Steven Sheil: My favourite horror director is Dario Argento. Modern American horror is generally going more towards full-on gore and shock whereas Asian horror tends to be more perverse and they do actually go further in terms of what they deal with and what they show to the audience. It’s quite disturbing. It’s not all about the gore, it’s more about ideas. I’m also influenced by horror film makers who make things on a low budget. There are quite a few horror directors who have made films on a low budget or micro-budget, as we’re doing, like George Romero’s Night of the Evil Dead, so they’re inspirations too.
NG: Obviously the film won’t be released until late 2008. How would you like people to react when they see it?
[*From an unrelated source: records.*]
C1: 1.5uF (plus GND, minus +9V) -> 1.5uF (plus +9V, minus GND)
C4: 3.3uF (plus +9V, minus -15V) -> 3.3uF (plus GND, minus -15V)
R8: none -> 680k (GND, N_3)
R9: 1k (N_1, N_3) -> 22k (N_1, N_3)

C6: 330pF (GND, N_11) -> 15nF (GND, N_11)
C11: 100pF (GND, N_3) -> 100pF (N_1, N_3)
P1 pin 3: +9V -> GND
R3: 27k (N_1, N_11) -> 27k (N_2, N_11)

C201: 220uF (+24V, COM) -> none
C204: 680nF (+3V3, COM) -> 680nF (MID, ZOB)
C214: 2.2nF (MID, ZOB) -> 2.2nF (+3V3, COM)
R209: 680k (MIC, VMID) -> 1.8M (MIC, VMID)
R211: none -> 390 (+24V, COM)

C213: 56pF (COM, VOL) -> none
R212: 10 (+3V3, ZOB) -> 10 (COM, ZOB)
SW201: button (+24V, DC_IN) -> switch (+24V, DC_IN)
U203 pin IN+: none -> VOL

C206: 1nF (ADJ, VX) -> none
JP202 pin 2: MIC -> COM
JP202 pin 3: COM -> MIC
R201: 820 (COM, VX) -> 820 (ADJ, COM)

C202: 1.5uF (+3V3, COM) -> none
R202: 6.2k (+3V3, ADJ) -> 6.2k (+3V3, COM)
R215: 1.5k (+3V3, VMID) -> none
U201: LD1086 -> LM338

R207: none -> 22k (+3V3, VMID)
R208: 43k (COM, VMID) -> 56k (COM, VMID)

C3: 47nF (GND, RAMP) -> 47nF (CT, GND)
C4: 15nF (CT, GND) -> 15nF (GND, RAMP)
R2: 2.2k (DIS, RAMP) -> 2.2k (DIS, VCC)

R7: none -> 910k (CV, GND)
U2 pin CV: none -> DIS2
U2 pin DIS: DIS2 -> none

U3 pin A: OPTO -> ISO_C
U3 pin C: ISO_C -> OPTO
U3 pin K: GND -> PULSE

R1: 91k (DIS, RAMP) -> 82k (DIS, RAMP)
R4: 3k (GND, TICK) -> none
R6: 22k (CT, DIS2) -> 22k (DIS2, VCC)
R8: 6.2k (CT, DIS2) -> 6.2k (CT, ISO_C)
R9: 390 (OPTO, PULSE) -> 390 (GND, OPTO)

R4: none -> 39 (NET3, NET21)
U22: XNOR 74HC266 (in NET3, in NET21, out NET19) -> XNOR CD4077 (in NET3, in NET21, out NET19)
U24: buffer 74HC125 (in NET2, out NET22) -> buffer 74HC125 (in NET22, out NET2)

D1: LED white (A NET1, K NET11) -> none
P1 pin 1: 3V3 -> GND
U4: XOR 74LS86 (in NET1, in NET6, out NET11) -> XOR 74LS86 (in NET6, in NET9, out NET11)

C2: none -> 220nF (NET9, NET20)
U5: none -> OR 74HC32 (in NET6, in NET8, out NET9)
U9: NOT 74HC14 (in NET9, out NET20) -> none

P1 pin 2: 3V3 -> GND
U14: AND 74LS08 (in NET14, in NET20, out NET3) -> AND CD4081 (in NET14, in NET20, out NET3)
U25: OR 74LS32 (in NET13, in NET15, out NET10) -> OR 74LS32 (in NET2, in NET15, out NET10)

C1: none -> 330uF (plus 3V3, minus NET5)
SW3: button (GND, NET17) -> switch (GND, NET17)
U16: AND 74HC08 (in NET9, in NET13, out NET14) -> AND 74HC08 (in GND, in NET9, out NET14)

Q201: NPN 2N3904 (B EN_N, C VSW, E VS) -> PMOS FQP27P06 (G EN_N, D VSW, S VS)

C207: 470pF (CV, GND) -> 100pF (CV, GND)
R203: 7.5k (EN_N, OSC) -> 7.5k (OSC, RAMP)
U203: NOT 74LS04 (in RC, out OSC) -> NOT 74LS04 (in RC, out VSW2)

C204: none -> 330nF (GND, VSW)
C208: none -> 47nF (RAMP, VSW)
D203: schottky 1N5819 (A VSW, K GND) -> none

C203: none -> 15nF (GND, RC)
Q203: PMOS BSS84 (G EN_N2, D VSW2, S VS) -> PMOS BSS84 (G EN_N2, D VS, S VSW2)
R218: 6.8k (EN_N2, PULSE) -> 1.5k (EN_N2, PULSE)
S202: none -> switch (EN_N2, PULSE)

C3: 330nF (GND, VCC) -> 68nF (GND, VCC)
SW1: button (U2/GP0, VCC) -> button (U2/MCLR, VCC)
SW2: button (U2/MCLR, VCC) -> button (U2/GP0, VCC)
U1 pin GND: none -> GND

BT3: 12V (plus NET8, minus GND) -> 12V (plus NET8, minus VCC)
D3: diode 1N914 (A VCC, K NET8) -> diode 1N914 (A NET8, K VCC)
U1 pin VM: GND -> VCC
Steven Sheil: I’d like people to be horrified, repulsed and disgusted (laughs). I’d like them to be gripped by it. I’d like them to be involved in the story because I tend to write scripts with quite deep characters and it centres on a family so I think people can identify with that basic premise. I believe that horror works well when it has an immediate effect and that’s one of the things I really like about the genre. I hope that my films get to the back of people’s minds and to the pit of their stomachs. I don’t want to permanently damage them though (laughing).
NG: It’s really rare to be interviewing a new British director who is determined to make horror films. Have you always wanted to work in the genre?
Steven Sheil: Ever since I started making films I’ve always been excited about the prospect of making horror. I think people can be really snobbish about horror audiences and think that they’re all lank-haired 17-year-old blokes wearing heavy metal t-shirts.
NG: *guffaws*
Steven Sheil: No, honestly, I’ve had journalists asking me questions that have that kind of perception about horror audiences. But there are a lot of women who are into the genre, there are a lot of Japanese people who are into it because of the films that are coming out of the far-east. It’s not unusual for women to like the horror genre. And also the perception that people who like horror are into the visceral blood and guts thing is often wrong. I think people who like horror like being affected by a film. It opens up your mind to ask the question: What was it about that film that affected me?
NG Magazine will bring you more information about Mum and Dad, including a future release date.